All would agree that there needs to be a strategy and desire to evolve and grow, because standing still is dangerous and will lead to the agency being overrun by change.
Leading a Micro Business
Being the owner of a micro-business can provide a level of freedom that is not attainable in other work environments.
But at the same time there is a constricting responsibility because there is no one to turn to - the responsibility and actions sit with the owner. Most principles of “The 4- Hour Work Week” by Tim Ferriss don’t fit in the people-oriented recruitment industry. A micro business owner will need to decide how much to invest in proceduralising business so that it can grow beyond the creation of a “job” for the owner.

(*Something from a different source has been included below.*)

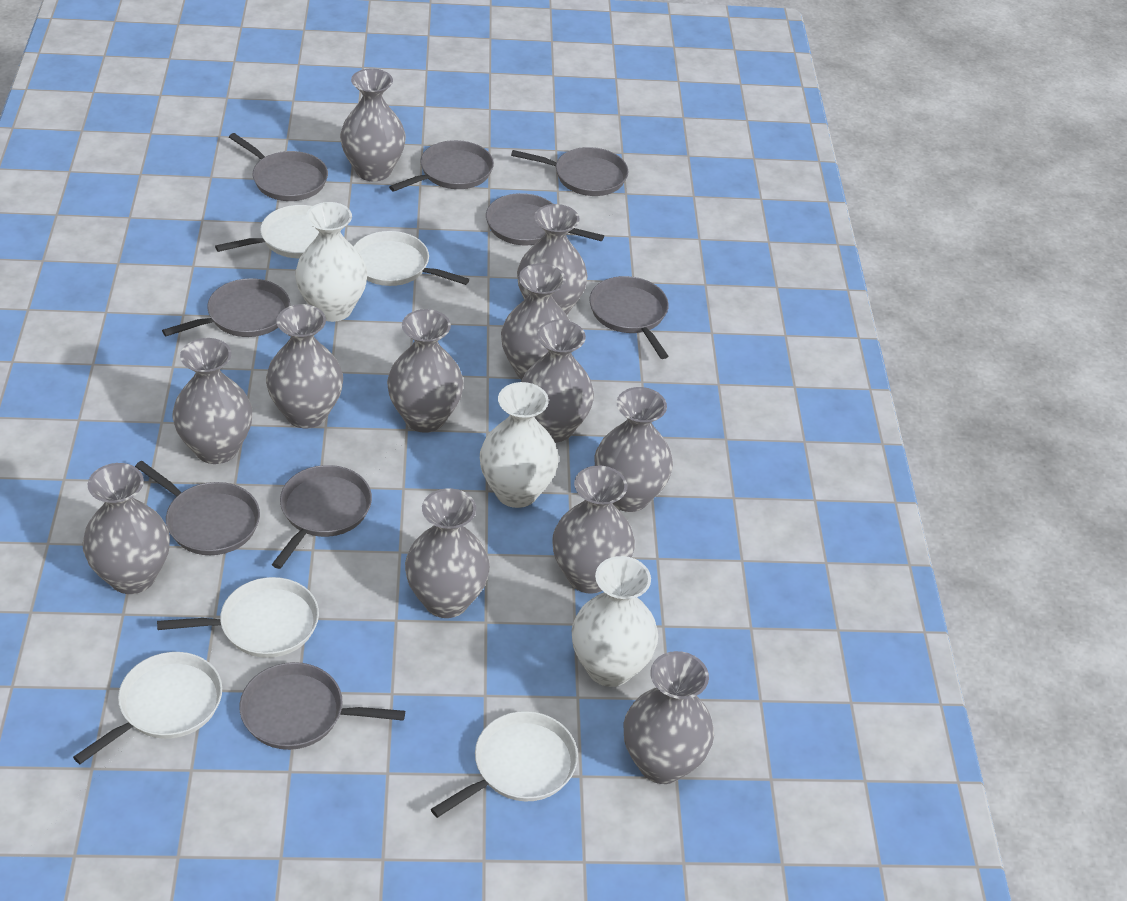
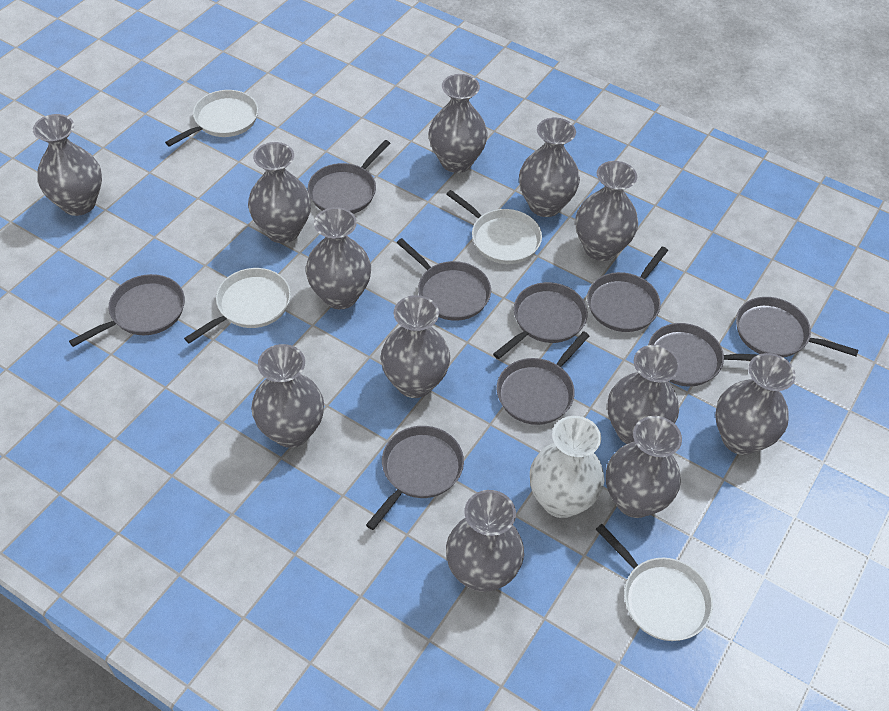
white pan: 5 -> 4
white vase: 3 -> 1

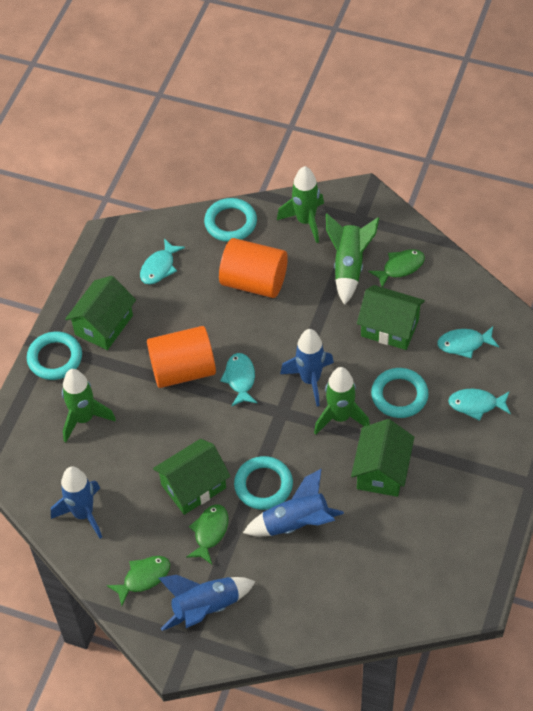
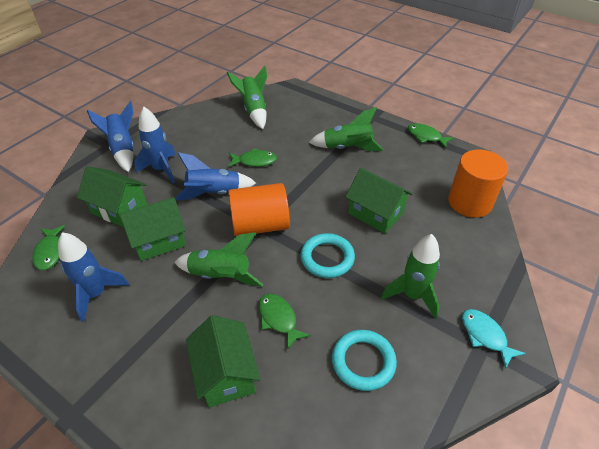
green fish: 3 -> 4
turquoise fish: 4 -> 1
turquoise ring: 4 -> 2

Related: Exit Strategies For Micro Businesses
A micro business will logically have smaller organisations as clients and probably derive most of its revenue from sub-500 employee companies where personal service and longer-term relationships are valued.
Unless located in a suburban or regional area, deep specialisation is required to ensure relevance and a value-added conversation with target organisations. This specialisation is also required to get the attention of candidates.
Investment in technology and automation is a continual debate for smaller organisations. Technology costs cash and requires significant time invested to implement and gain benefit. So where to start? A pragmatic approach is needed to get the basics in place so that the business can be efficient, can compete, and remain legal.
Investment in technology is also required to make sure you are not penalised and restricted. A simple example might be access to job posting software so you can quickly and efficiently get your requirements published, or tools to quickly communicate with candidates.
Lack of technology can be an inhibitor. For example, a quality timesheet system will enhance your potential to provide temps and contracts, and interfaces to large Vendor Management Systems will at least give you a chance of supplying to the largest opportunities available.
More than anyone, micro businesses need to master social media presence and marketing. In a crowded world you need to be able to be found, present your credentials and specialisation, prove your legitimacy online, and communicate with your stakeholder groups – talent pools, client organisations, potential staff, peer organisations etc. There are no shortcuts or time-outs in this activity and in the recruitment industry this is a hurdle that must be cleared.
Most micro recruitment agencies are perm-dominant. Not all, but most. The RIB Report benchmarking clearly shows the impact on perm-dominant businesses when market sentiment turns.
But it is the pressure on daily operations that is most impacted when there is no relief provided by the annuity revenue of a temp & contract book.
One relief strategy for owners of micro recruitment agencies is to identify trusted partners that have complementary skills and services. Work can be shared and you can genuinely say "yes" to clients more often if there is a requirement outside of your specialisation or in a different geography. One example is NPA Worldwide, which formalises sharing of business between smaller companies around the world and is a trusted peer environment.
Exiting a Micro Business
Selling a micro recruitment agency is when a value is put on your strategies. Decisions made running your business are now evaluated by potential buyers and unemotionally valued.
The buyers of recruitment agencies are seeking sustainability of operations and are assessing the risk of future profits. Most micro businesses do not attain strong equity value and so strategies are required from the owners to maximise the circumstances.
The first strategy is to create a little wealth each and every year as there is less opportunity to create significant equity value at exit. Discipline during the operation of the business is required.
The second strategy is to plan and execute a smooth handover of the business, probably to a smaller, known, local company that can flexibly take on the business and reward the owner based on achieved future results.
Micro recruitment agencies are important to the industry. With a little planning and consistent execution, it can be a rewarding venture for the owners.